CRISE OU COUP D’ÉTAT? LE PRÉSIDENT NIGÉRIAN SUSPEND LE GOUVERNEUR DE L’ÉTAT PÉTROLIER DE RIVERS DANS UNE PRISE DE POUVOIR SANS PRÉCÉDENT

By Baknakio Armstrong
Nigeria’s President Bola Ahmed Tinubu (Greg Baker/Pool Photo via AP, File)

Un « état d’urgence » ou un coup de force politique? La prise de contrôle de l’État de Rivers par Tinubu suscite la controverse

Le Nigeria n’est pas étranger aux crises politiques, mais la suspension soudaine du gouverneur de Rivers, Siminalayi Fubara, et de ses parlementaires par le président Bola Tinubu a provoqué un choc à travers le pays.

La justification officielle : vandalisme et blocage politique

Dans son discours à la nation, Tinubu a justifié la suspension de six mois du gouverneur élu, des parlementaires et des principaux responsables de l’État en invoquant :

  • Un affrontement politique entre le gouverneur Fubara et des législateurs soutenus par son prédécesseur.
  • Une tentative de destitution du gouverneur pour des irrégularités présumées dans la gestion du budget de l’État.
  • De récents actes de sabotage des oléoducs, notamment un incendie sur le Trans Niger Pipeline au cours des dernières 24 heures.

Face à ces événements, Tinubu a affirmé qu’”aucun président responsable” ne pouvait rester inactif devant une telle situation.

Mais cette intervention est-elle réellement une question de sécurité, ou sert-elle de prétexte pour consolider le pouvoir présidentiel dans l’un des États les plus riches et stratégiques du Nigeria ?

Un timing suspect pour l’intervention de Tinubu

L’État de Rivers est le cœur de l’industrie pétrolière nigériane, représentant plus de 40 % de la production nationale de pétrole. Contrôler cet État, c’est contrôler des milliards de revenus pétroliers.
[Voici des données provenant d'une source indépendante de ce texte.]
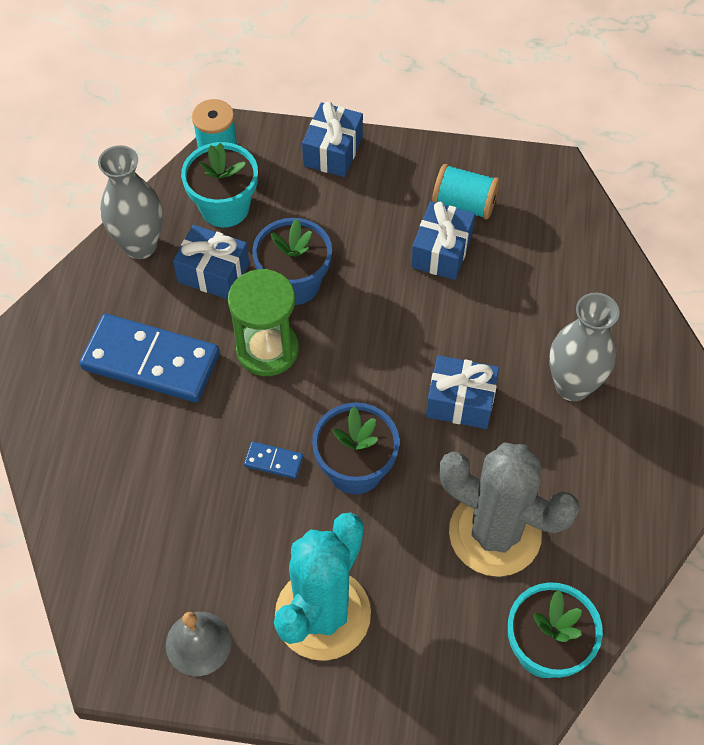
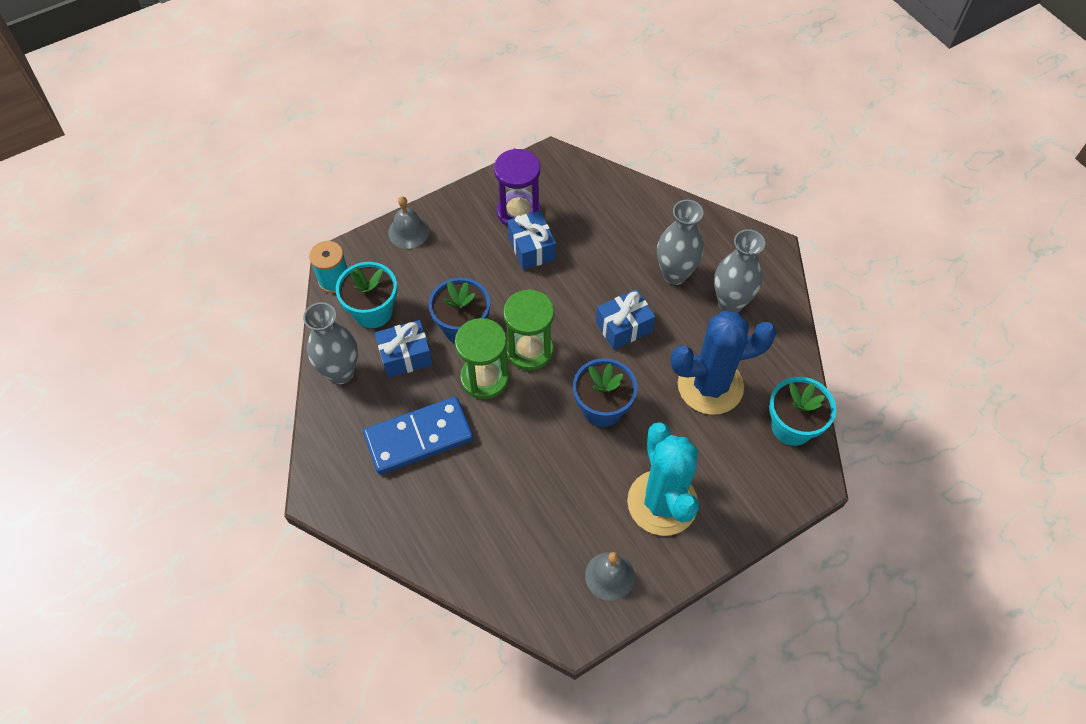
camera: 40 degrees left, 0 degrees up
(273, 461) = (552, 440): blue domino -> none
(333, 151) = (408, 232): blue gift -> grey bell
(338, 354) = (529, 350): none -> green hourglass
(464, 204) = (518, 212): turquoise spool -> purple hourglass
(495, 533) = (710, 386): grey cactus -> blue cactus
(606, 462) = (730, 303): none -> grey vase

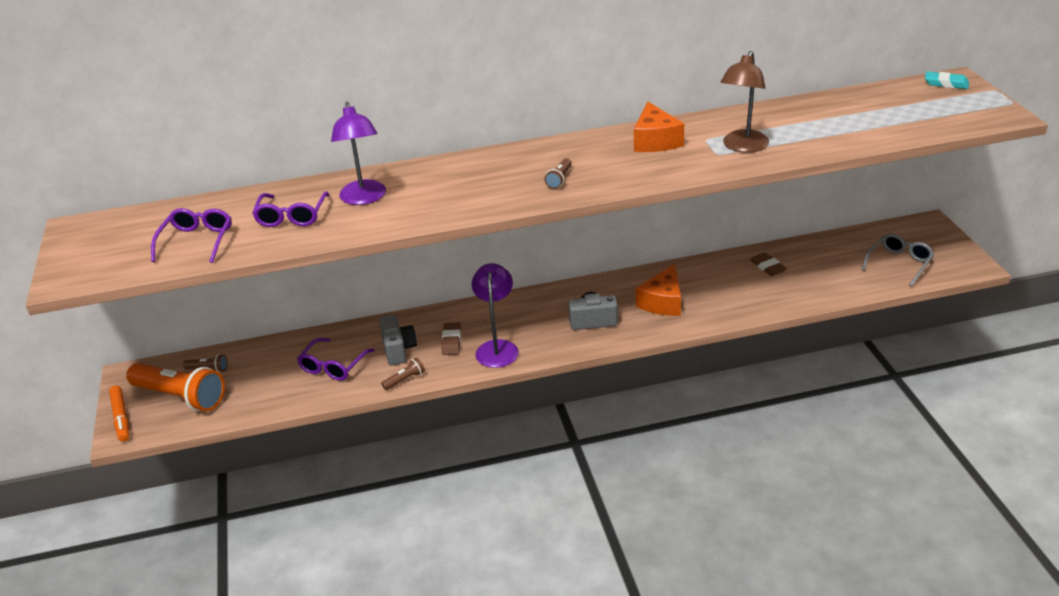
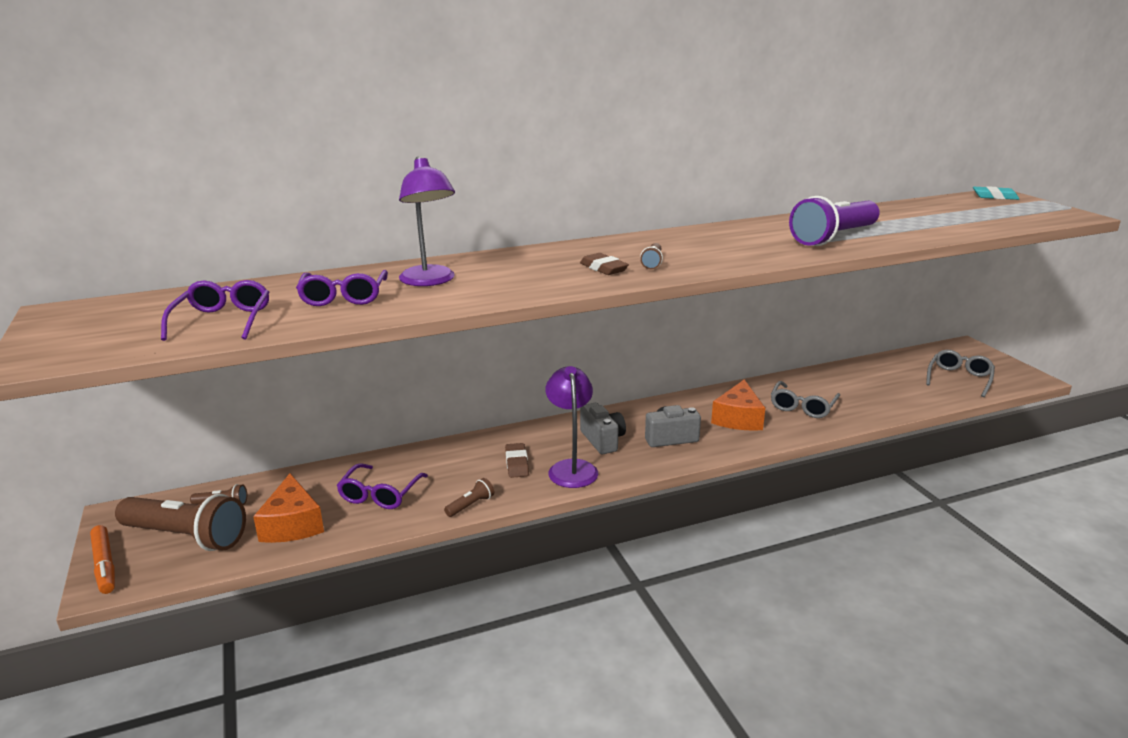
camera: 10 degrees left, 10 degrees down
(180, 397) = (186, 536): orange flashlight -> brown flashlight
(398, 350) = (456, 474): grey camera -> grey camera (602, 440)
(655, 141) = (738, 235): orange cheese -> orange cheese (292, 524)
(729, 291) = (802, 407): none -> grey glasses
(742, 147) = (834, 237): brown lamp -> purple flashlight
(768, 267) = (831, 385): brown eraser -> brown eraser (603, 268)

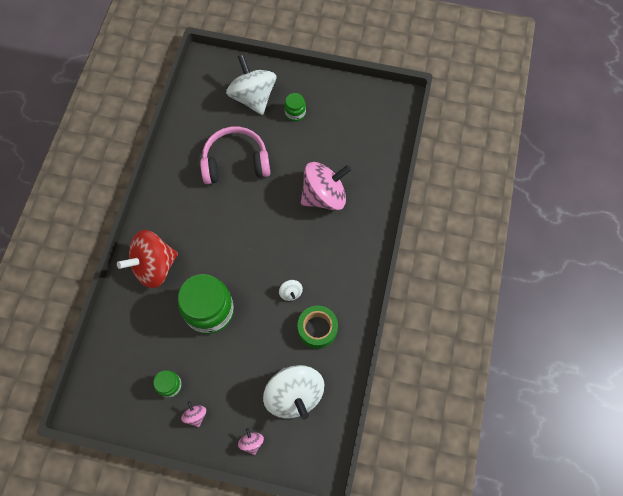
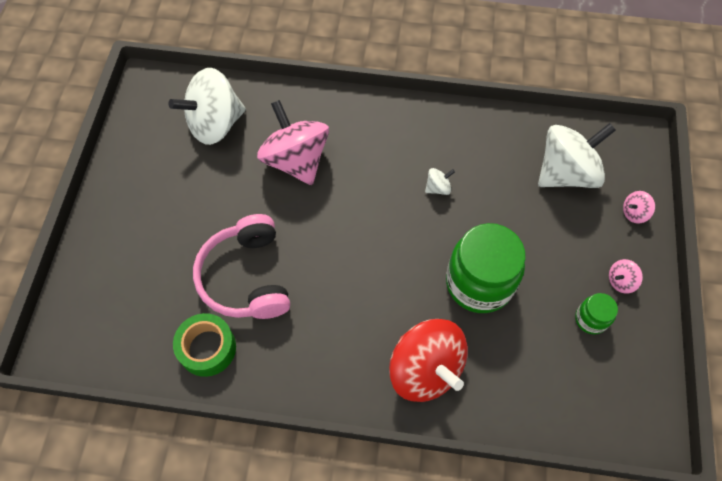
camera: 95 degrees left, 5 degrees down
(253, 97) = (131, 265): white spinning top -> white spinning top (215, 124)
(295, 113) = (163, 206): green jar -> none
(317, 329) = (480, 155): green tape -> green tape (207, 348)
Voici pourquoi la situation semble encore plus suspecte :

  • C’est le premier état d’urgence déclaré depuis plus de dix ans, le dernier datant de l’insurrection de Boko Haram en 2013, alors que des régions entières étaient sous menace terroriste.
  • Contrairement aux précédentes déclarations d’état d’urgence où les gouverneurs sont restés en fonction, Tinubu a dissous totalement le gouvernement élu de Rivers.
  • Des camions militaires ont immédiatement encerclé le siège du gouvernement, et l’ex-chef de la marine, le vice-amiral Ibokette Ibas (retraité), a été nommé nouvel administrateur militaire de l’État.

Les critiques, notamment l’Association du barreau nigérian (NBA), dénoncent cette décision comme étant anticonstitutionnelle. “Une déclaration d’état d’urgence ne dissout ni ne suspend automatiquement un gouvernement élu,” a rappelé Afam Osigwe, président de la NBA, avertissant que cela pourrait créer un précédent dangereux pour la démocratie nigériane.

Un coup de force politique déguisé en crise sécuritaire ?

Beaucoup y voient moins une question de maintien de l’ordre qu’une manœuvre pour asseoir une domination politique. Fubara, membre du Parti démocratique populaire (PDP), est en conflit avec des parlementaires proches de son prédécesseur et allié de Tinubu, Nyesom Wike.

En démantelant le gouvernement de Rivers et en militarisant l’État, Tinubu a éliminé une force d’opposition majeure dans une région clé pour l’économie nationale.

Et maintenant ?

Avec l’État de Rivers sous contrôle militaire, de nombreuses questions se posent :

  • Tinubu ouvre-t-il la voie à l’éviction d’autres gouverneurs qu’il juge encombrants ?
  • Cette décision pourrait-elle déclencher une crise plus large, avec d’autres États contestant cette mainmise présidentielle ?
  • Le Nigeria survivra-t-il à une nouvelle ère de domination politique et de contournement des institutions démocratiques ?

Une chose est certaine : ce qui se passe à Rivers ne restera pas à Rivers. Si la décision de Tinubu n’est pas contestée, cela pourrait marquer le début d’un tournant dangereux dans la gouvernance nigériane où toute crise politique peut justifier la mise à l’écart des dirigeants élus.